Deep Brain Stimulation (DBS)
Deep brain stimulation involves placement of electrodes within deeply localized brain targets to alleviate symptoms in patients with movement disorders such as Parkinson’s disease, essential tremor and dystonia. These procedures can be performed awake to help fine-tune placement during surgery—or asleep if the patient prefers—using state-of-the-art intraoperative imaging and navigation software. The intracranial lead (electrode) is connected to a neurostimulator that is placed under the skin in the upper chest, similar to a cardiac pacemaker. After placement, the device can be programmed to optimize stimulation to best alleviate the patient’s symptoms.

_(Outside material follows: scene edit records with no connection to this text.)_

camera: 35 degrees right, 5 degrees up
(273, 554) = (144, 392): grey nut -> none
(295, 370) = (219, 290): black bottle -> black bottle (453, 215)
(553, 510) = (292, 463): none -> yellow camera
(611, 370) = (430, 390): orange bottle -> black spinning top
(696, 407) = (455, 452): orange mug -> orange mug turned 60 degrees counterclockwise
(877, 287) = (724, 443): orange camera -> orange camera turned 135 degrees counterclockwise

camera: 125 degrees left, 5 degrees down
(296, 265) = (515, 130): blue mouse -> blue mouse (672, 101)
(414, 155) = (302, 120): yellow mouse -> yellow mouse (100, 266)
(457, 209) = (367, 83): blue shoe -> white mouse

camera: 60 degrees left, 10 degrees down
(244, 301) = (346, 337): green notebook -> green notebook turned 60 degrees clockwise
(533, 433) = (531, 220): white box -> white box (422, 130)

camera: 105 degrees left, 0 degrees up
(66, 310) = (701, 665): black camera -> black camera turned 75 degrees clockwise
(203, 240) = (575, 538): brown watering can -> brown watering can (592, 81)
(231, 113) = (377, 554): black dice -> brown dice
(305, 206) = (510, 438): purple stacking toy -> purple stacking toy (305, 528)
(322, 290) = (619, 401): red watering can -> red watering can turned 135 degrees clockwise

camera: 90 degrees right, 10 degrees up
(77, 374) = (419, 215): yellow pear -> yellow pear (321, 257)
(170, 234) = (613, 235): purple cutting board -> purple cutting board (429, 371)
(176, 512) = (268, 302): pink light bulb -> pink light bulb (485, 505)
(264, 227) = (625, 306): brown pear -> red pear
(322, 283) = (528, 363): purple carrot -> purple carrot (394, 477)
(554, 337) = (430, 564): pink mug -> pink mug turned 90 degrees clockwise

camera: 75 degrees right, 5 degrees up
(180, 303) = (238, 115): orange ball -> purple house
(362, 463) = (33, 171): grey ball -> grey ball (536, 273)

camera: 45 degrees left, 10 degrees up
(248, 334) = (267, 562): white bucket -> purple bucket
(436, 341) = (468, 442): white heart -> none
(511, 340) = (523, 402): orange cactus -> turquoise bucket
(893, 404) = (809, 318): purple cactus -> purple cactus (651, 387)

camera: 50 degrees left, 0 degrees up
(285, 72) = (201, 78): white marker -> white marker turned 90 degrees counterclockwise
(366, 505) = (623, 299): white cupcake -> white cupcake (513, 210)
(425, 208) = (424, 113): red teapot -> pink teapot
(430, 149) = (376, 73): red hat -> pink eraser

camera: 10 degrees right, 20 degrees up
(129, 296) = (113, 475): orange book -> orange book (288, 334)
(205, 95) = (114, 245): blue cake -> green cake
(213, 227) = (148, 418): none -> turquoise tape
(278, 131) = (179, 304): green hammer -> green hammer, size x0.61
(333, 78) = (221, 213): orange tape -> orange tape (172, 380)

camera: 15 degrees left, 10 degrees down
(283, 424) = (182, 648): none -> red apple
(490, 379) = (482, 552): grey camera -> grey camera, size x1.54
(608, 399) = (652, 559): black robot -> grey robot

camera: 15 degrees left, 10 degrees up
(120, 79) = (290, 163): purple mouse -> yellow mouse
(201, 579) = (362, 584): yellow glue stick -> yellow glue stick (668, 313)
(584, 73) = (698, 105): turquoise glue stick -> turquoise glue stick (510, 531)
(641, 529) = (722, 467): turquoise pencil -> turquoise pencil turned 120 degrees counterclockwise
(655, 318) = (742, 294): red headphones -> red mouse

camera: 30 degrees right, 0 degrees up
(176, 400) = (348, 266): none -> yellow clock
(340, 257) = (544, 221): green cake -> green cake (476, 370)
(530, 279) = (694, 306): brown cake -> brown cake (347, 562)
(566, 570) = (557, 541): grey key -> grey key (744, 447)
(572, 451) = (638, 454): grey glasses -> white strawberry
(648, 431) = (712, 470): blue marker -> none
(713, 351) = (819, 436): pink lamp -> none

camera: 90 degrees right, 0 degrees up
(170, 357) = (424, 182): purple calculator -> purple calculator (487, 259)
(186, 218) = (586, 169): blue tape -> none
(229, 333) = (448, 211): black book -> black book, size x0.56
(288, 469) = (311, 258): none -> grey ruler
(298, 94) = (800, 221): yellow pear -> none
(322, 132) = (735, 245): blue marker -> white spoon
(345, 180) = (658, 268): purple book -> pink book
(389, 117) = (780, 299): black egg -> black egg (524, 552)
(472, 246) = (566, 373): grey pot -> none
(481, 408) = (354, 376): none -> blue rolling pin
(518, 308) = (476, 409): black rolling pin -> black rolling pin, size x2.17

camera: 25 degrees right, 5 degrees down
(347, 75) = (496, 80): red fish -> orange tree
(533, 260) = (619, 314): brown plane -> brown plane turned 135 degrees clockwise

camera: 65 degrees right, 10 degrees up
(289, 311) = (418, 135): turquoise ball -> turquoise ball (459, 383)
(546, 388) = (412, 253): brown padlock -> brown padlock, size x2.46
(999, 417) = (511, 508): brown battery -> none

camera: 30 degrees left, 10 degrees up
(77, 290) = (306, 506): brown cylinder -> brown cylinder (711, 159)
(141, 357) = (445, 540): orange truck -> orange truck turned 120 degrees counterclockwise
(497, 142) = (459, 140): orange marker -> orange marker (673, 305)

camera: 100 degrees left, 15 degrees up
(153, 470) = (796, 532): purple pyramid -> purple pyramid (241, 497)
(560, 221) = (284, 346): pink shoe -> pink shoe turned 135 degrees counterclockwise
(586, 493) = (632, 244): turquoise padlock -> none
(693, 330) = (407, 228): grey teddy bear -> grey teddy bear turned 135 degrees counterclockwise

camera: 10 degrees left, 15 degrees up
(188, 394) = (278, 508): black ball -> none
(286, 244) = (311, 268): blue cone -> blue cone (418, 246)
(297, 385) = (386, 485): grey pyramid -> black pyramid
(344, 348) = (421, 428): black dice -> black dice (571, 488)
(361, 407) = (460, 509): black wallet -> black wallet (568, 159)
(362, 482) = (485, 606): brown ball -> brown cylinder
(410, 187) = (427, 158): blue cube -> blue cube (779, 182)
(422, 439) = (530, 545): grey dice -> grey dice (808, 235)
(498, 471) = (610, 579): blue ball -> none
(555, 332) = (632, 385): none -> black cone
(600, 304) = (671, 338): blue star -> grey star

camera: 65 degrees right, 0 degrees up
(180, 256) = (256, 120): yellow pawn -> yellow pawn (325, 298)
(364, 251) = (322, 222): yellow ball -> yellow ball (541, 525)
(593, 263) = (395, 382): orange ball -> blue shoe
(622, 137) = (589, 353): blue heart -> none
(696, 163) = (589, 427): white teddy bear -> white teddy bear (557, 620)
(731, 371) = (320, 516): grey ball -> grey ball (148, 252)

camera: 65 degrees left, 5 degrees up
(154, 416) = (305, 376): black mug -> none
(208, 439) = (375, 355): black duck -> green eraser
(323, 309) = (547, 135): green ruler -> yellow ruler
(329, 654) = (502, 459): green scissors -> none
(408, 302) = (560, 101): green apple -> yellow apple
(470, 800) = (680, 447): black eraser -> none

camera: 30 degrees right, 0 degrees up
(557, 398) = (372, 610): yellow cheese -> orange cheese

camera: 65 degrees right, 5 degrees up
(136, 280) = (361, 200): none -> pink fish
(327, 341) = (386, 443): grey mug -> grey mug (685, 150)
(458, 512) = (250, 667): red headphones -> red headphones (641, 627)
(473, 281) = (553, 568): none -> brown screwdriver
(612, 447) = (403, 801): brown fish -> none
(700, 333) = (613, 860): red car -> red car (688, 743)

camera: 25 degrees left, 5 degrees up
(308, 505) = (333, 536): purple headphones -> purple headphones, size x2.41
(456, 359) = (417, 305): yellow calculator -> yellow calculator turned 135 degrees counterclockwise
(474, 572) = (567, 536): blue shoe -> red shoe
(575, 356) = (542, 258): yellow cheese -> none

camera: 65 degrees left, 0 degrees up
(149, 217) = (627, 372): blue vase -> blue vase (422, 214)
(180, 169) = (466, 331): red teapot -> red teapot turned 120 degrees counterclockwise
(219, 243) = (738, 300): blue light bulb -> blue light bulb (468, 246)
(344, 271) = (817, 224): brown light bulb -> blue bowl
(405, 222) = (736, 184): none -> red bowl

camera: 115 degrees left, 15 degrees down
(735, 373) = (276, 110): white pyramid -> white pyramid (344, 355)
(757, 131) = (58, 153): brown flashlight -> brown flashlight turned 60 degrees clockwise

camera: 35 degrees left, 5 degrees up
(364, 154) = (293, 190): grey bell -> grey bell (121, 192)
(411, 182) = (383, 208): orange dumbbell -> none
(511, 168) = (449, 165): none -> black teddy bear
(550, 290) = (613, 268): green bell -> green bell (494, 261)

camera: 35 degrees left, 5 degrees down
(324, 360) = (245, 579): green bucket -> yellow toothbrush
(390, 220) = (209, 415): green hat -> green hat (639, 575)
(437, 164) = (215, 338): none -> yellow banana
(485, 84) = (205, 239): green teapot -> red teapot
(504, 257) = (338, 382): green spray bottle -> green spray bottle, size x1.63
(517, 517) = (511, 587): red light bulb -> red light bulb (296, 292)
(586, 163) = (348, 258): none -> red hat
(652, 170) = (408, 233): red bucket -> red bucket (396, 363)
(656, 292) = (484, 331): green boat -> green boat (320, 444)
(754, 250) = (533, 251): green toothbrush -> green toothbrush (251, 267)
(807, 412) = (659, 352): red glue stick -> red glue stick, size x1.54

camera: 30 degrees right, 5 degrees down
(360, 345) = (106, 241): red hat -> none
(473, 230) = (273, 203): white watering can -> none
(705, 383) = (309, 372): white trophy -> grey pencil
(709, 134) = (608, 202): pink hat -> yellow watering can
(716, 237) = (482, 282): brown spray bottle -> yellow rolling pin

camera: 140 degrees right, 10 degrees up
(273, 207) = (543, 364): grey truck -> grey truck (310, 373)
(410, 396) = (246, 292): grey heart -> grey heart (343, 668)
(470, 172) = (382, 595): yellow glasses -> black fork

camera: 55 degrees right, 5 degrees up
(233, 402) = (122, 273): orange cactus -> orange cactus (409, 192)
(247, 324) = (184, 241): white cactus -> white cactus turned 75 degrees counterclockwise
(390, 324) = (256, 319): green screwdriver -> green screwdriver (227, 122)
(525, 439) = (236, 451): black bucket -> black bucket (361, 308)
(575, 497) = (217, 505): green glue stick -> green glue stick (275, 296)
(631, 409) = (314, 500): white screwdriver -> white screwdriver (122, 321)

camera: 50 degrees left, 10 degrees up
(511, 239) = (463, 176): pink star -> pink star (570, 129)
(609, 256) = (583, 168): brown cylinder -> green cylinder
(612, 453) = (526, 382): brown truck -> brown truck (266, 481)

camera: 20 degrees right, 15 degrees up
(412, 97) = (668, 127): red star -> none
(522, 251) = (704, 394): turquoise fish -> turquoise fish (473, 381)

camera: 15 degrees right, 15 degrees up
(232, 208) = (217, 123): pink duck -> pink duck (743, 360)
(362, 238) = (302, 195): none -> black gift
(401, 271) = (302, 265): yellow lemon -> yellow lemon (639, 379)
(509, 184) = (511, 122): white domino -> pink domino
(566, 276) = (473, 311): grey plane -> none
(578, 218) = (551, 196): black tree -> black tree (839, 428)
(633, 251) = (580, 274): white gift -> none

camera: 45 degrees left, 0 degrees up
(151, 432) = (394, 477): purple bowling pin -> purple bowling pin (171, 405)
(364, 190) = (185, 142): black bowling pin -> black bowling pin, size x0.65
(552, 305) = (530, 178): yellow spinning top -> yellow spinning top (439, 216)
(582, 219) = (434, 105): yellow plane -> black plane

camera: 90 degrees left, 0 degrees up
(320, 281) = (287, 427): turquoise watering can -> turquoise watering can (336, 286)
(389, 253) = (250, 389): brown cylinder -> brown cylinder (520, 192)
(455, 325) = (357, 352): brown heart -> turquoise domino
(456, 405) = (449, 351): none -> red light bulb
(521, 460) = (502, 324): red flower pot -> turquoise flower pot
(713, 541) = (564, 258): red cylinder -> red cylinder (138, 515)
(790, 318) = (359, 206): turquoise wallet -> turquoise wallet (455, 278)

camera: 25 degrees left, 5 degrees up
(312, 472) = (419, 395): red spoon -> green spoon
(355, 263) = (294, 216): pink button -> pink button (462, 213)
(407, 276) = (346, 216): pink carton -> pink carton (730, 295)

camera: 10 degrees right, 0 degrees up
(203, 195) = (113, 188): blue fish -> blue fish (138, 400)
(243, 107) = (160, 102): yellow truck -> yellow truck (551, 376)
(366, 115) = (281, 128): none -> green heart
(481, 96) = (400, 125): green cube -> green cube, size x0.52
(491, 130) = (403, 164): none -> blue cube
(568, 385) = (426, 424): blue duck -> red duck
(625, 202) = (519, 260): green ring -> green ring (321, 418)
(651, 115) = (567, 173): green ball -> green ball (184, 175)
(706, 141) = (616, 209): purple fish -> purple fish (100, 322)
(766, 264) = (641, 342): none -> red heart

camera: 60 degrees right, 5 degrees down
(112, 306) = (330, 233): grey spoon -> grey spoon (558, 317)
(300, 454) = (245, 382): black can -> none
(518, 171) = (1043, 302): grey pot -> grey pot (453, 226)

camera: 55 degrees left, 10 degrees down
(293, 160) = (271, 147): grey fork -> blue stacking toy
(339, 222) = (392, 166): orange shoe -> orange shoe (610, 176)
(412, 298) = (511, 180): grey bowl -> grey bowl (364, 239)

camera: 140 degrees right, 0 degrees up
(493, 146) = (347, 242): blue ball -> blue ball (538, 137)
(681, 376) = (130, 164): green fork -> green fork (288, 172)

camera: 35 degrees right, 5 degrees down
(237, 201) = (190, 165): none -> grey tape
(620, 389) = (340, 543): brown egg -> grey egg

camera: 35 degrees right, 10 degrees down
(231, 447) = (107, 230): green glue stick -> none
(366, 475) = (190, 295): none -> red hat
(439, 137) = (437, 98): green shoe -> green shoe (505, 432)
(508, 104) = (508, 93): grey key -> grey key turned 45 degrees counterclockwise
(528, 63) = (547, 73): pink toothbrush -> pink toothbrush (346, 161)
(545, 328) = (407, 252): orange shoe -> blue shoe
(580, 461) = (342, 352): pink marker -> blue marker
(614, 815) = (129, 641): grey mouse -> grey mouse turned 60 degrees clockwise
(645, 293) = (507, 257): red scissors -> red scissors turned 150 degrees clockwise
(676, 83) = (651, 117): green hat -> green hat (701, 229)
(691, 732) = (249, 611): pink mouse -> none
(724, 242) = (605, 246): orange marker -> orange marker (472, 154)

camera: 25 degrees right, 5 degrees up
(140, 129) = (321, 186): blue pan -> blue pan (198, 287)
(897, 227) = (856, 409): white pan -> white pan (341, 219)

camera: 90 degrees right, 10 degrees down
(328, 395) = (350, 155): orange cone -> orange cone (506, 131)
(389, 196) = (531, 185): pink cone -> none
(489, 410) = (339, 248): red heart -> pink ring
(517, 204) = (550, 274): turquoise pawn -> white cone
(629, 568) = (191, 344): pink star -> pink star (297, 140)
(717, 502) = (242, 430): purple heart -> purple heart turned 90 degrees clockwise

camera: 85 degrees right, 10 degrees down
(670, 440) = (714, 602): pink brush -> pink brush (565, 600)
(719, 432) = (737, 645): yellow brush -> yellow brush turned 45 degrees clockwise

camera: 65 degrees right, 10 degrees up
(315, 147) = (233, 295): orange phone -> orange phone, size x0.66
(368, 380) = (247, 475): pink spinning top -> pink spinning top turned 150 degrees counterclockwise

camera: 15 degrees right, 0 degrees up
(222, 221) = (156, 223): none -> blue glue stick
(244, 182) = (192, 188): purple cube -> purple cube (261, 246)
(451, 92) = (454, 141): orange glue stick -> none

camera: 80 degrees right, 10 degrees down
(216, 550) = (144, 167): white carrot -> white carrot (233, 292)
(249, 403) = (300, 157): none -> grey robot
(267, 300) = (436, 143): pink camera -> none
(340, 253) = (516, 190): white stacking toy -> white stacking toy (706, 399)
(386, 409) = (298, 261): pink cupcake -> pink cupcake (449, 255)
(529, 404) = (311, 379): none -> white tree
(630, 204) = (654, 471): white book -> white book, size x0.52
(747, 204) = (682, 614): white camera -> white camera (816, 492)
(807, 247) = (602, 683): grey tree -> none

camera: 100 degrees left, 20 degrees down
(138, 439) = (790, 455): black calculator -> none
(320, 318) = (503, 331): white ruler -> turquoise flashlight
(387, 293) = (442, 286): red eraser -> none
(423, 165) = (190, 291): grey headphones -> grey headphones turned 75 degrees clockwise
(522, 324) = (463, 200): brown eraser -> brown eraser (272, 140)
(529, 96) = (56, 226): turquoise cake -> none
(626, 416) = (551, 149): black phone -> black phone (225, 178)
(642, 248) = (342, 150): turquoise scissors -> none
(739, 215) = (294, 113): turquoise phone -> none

The first stages of evaluation for medically refractory epilepsy are noninvasive and include brain wave recording (EEG) and brain imaging. This initial evaluation may directly indicate that a patient is a candidate for epilepsy surgery. However, further invasive testing may be necessary, including placement of electrodes on the brain surface and/or deep inside the brain to more carefully localize the patient’s seizures. Surgical options for epilepsy include craniotomy for seizure focus resection, placement of a device similar to DBS called Neuropace that can stimulate the brain to abort a seizure as it occurs, or vagus nerve stimulation. Additionally, MRI-guided laser ablation of a seizure focus is a novel minimally invasive technique that we now offer that is performed with optic fibers through a
one centimeter incision.
There are also many promising new directions for functional neurosurgery. As described above, several new brain targets for DBS are being studied. There is considerable interest in development of brain-machine interfaces to allow patients to use brain activity to bypass paralyzed limbs to control computers or robots. A new field called optogenetics is using light instead of electricity to control the brain very selectively via delivery of transgenic light-sensitive receptors to specific populations of neurons.
Functional neurosurgical procedures are very individualized because they address symptoms and brain anatomy that are unique to each patient. All of the described surgical treatments rely heavily on a collaborative multidisciplinary approach. The decision to pursue surgery must be made jointly between the patient, their neurologist and their neurosurgeon when their condition doesn’t respond to medical therapy. The preoperative process requires close interaction between neurology and neurosurgery, but also involves specialists from neuropsychology, psychiatry, and physical, occupational and speech therapy. This multidisciplinary evaluation is ultimately used to tailor the surgical plan
to best address each individual patient’s specific needs.